HOUSTON -- (Jan. 9, 2013) -- Rice University scientists have found that mutations of small effect can turn out to be game changers in the bacterial fight against antibiotic drugs.
The discovery came during an exhaustive, three-year effort to create a mathematical model that could accurately predict how specific mutations allow bacteria like E. coli to adapt to antibiotics like minocycline. The findings are detailed in a Dec. 10 study in the Proceedings of the National Academy of Sciences.

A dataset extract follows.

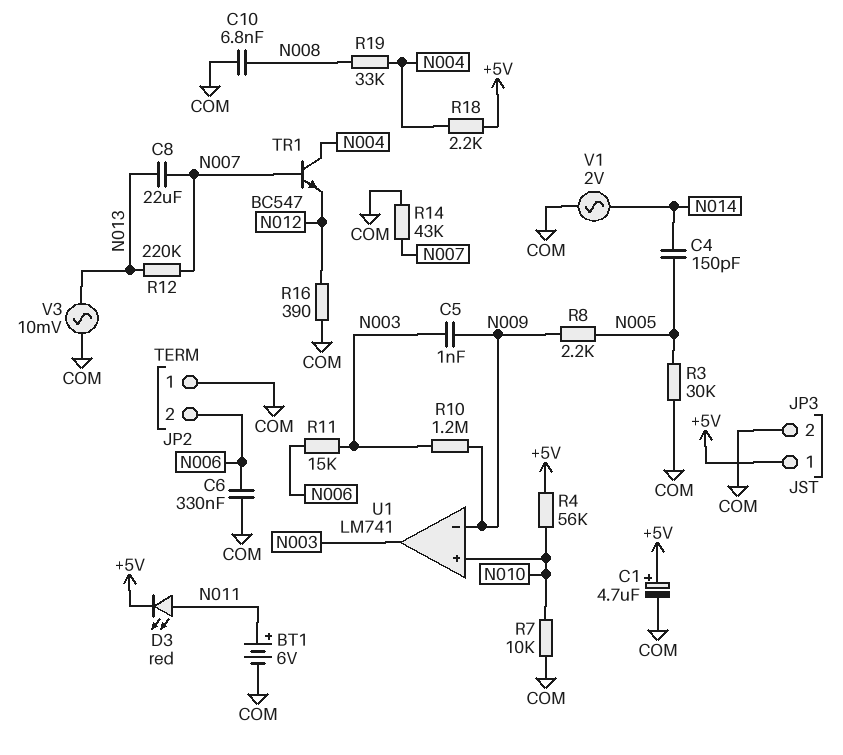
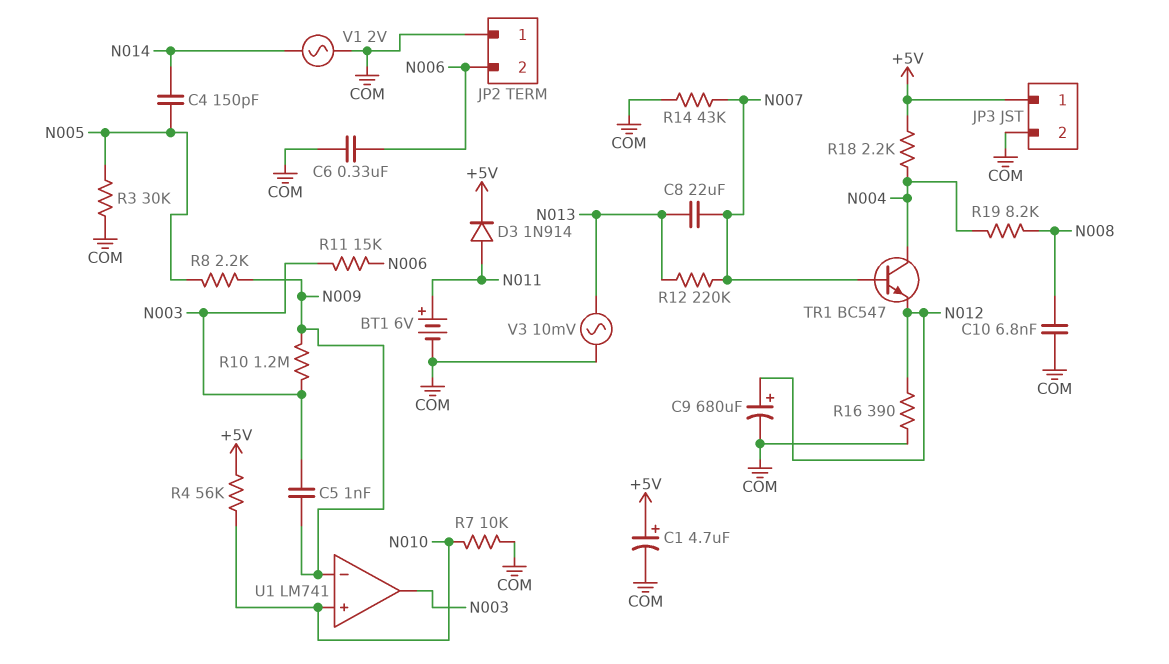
C9: none -> 680uF (plus N012, minus COM)
D3: LED red (A N011, K +5V) -> diode 1N914 (A N011, K +5V)
R19: 33k (N004, N008) -> 8.2k (N004, N008)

"As biologists, we tend to focus on big effects that result from big changes, but this study shows that bacteria don't have to solve the problem of antibiotic resistance in one giant step," said Rice University biochemist Yousif Shamoo, the lead researcher on a new study. "We were surprised to see that small mutations could make a big difference. In some cases, we saw that minor molecular changes could boost resistance by as much as 500 percent."
Despite the remarkable success of antibiotics, bacterial infections remain a leading cause of death, and antibiotic resistance among bacterial pathogens is a significant threat to public health.
Shamoo, professor of biochemistry and cell biology and director of Rice's Institute of Biosciences and Bioengineering, said the study of antibiotic resistance offers opportunities to both examine complex cellular phenomena and address the "genotype to phenotype problem," one of modern biology's major challenges.
"We've sequenced hundreds of genomes, and we're finding that it's one thing to read the blueprint, and it's another thing to predict how the DNA in that blueprint will affect change in a living cell," Shamoo said.
Shamoo said that because a single antibiotic resistance gene can make big changes in whether a cell lives or dies, it is possible to make the connection between the gene and the cell's fitness to its environment.